Countless people can relate to that terrible feeling of waking up after a night of heavy drinking. You might even have stated it would never happen again as you nursed a killer hangover, but some things are easier said than done. If you find it hard to stop drinking once you start, you are not alone.
But that doesn’t mean it can’t be done. We brought you some tips to make it much easier for you.
In this article, we’ll share with you four great tips to help you stop drinking once you start. And in case you aren’t sure why you need to stop in the first place, we included a few details on the effects of binge drinking.
4 Tips to Stop Drinking After You Had a Drink
Ready to put the glass down? Then follow these four tips to help you do so:
Know how much alcohol you are drinking and how much you should be drinking
If you educate yourself about the effects of alcohol on your body, drinking can be part of a healthy lifestyle. Health-conscious adults should limit their alcohol consumption to two drinks a day or ten a week. This recommendation reduces their lifetime risk of harm from alcohol-related diseases or injuries.
A typical drink contains roughly 10g of ethanol, which your body can digest in one hour. Your age, weight, gender, and state of mind determine how much alcohol you can consume.
When you drink more than your daily limit, you are more likely to have an accident, injury, or hangover. If you drink excessively regularly, you are more likely to develop long-term chronic conditions such as liver disease, mental illness, heart disease, brain damage, and cancer.

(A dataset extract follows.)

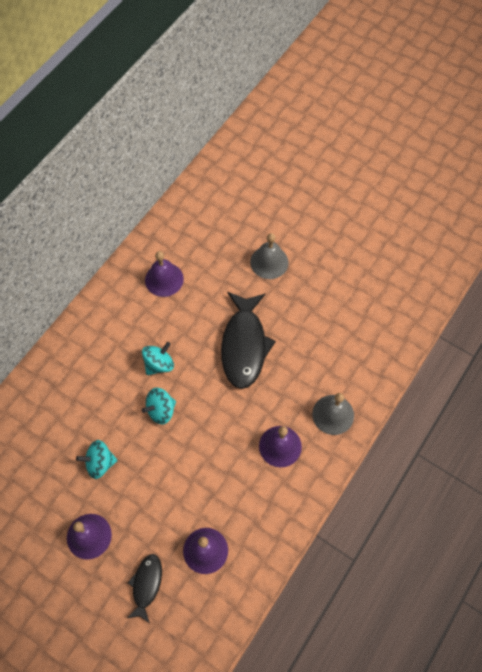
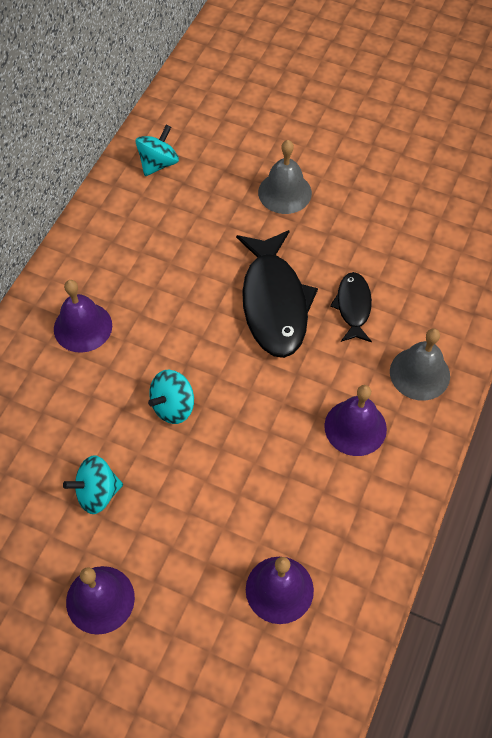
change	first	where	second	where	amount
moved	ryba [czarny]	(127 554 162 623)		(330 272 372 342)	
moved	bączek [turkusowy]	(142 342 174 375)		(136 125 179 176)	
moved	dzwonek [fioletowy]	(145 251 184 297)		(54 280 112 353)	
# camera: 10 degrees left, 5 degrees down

Drinking excessively is easy if you don’t realize how much alcohol you consume. Decide how much alcohol you want to drink and stick to it. If you’re drinking with friends who drink too much, do not drink in rounds. If you are having trouble keeping track of your drinking, try using a mindful drinking app like Sunnyside.
Drink less, or switch it up
Buying a lot of wine, beer, and liquor makes it harder to drink less. Try these tips for drinking at home or a bar:
- Don’t drink hard alcohol: One way to reduce alcohol consumption is to drink less concentrated drinks, like beer or wine, instead of vodka.

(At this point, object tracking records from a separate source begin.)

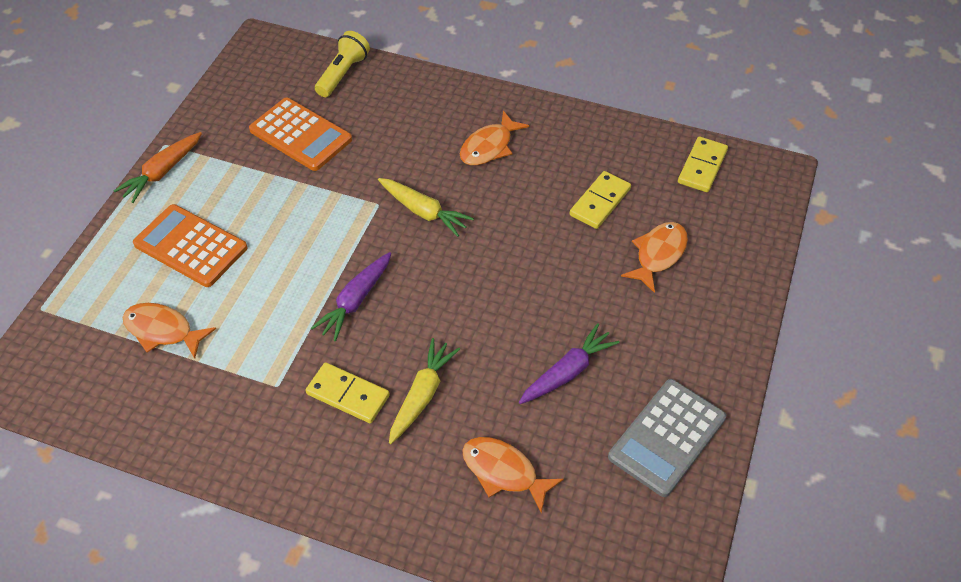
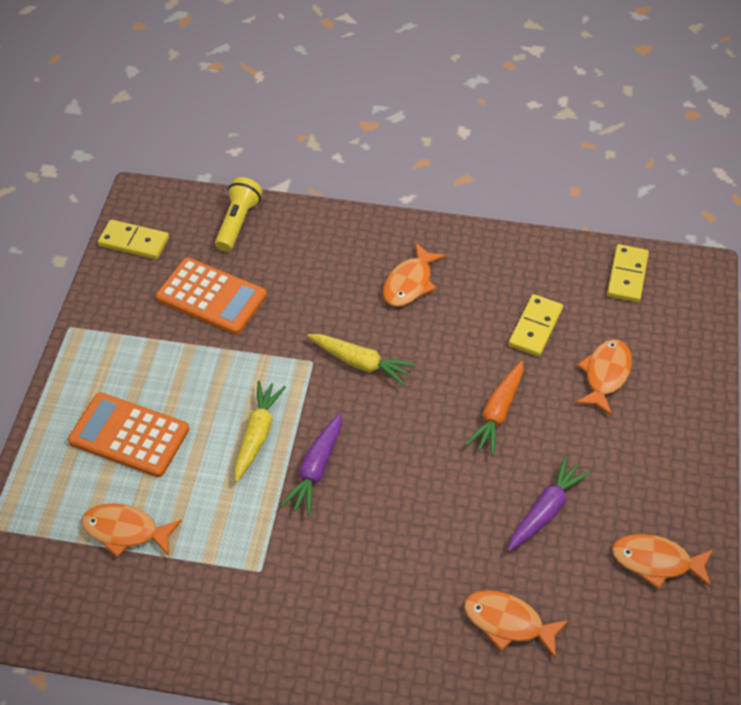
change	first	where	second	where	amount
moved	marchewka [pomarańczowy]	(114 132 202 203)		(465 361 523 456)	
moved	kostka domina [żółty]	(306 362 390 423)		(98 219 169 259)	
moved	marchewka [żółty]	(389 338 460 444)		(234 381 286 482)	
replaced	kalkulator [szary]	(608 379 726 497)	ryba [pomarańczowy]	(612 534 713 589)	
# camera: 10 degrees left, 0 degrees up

- Limit how much you buy: If you plan to drink alcohol on the day you buy it, make sure you buy a quantity that complies with your safe alcohol limit: You may need to buy single servings or half-size bottles of wine if necessary.
- Drink some water: Staying hydrated will help you avoid hangovers and make it easier to cut back on your drinking.
- Follow your schedule: Only drink as much as you wrote down and at your specified pace. You can use a binge drinking app for that.
- Choose low-alcohol or alcohol-free beverages: You can purchase the same amount of alcohol-free or low-alcohol wine or beer if you know you’ll want more drinks but not more alcohol.
Make sure to eat something
Since alcohol enters your system through your stomach and intestine, it will take longer to do so on a full stomach. On the other hand, drinking on an empty stomach is a fast ticket to getting drunk.
Make sure you eat something before you start drinking, but if you are already drinking, then pause to have something to eat. It’s a win-win situation. If you have a plate you can snack on while you drink, that helps you reduce the effects of alcohol while also distracting you.
Skip the drinking games and shots
People are more likely to be wounded, put themselves in danger, disgrace themselves, or even suffer from alcohol poisoning when they binge drink (drink more than four drinks in one sitting).
Avoid keeping up with your friends at all costs. Anything that will make you drunk quickly, such as drinking games, shots, and skolling races, should be avoided. Try playing pool, dancing, or discussing reality TV instead.
Also, alcohol mixed with energy drinks can cause you to drink more, so avoid that. And be cautious about how much you drink if you take other pills or medicines. There’s a reason why there are warning labels against drinking when taking pills.
The Problem with Binge Drinking
Drinking excessively can harm your physical and emotional health in the short and long run. Alcohol is rapidly absorbed into the blood, so some of the consequences of binge drinking are felt within the first ten minutes.
A single night of binge drinking, especially in large amounts, can affect various physiological systems in the short term. If you consume more alcohol than your liver can handle, you might experience inflammation and organ discomfort. Binge drinking, however, can have far-reaching consequences.
Over time, binge drinking may hurt your emotional health in addition to physical issues. It affects how your brain functions when you drink excessively regularly.
Drinking too much can also affect your relationships with others. Since alcohol lowers inhibitions, binge drinking may make you more “open” to doing things you normally wouldn’t do.
Knowing something is bad for you doesn’t mean stopping will be easy. We get that. However, it doesn’t mean you should stop trying either. The best thing you can do is find support through family and friends. They can be a great ally in your quest to reduce your drinking.
If you follow the tips above, you can get started without making it too difficult for yourself. What they can’t do, however, is stop for you. So, it’s important that you are consistent and don’t give up.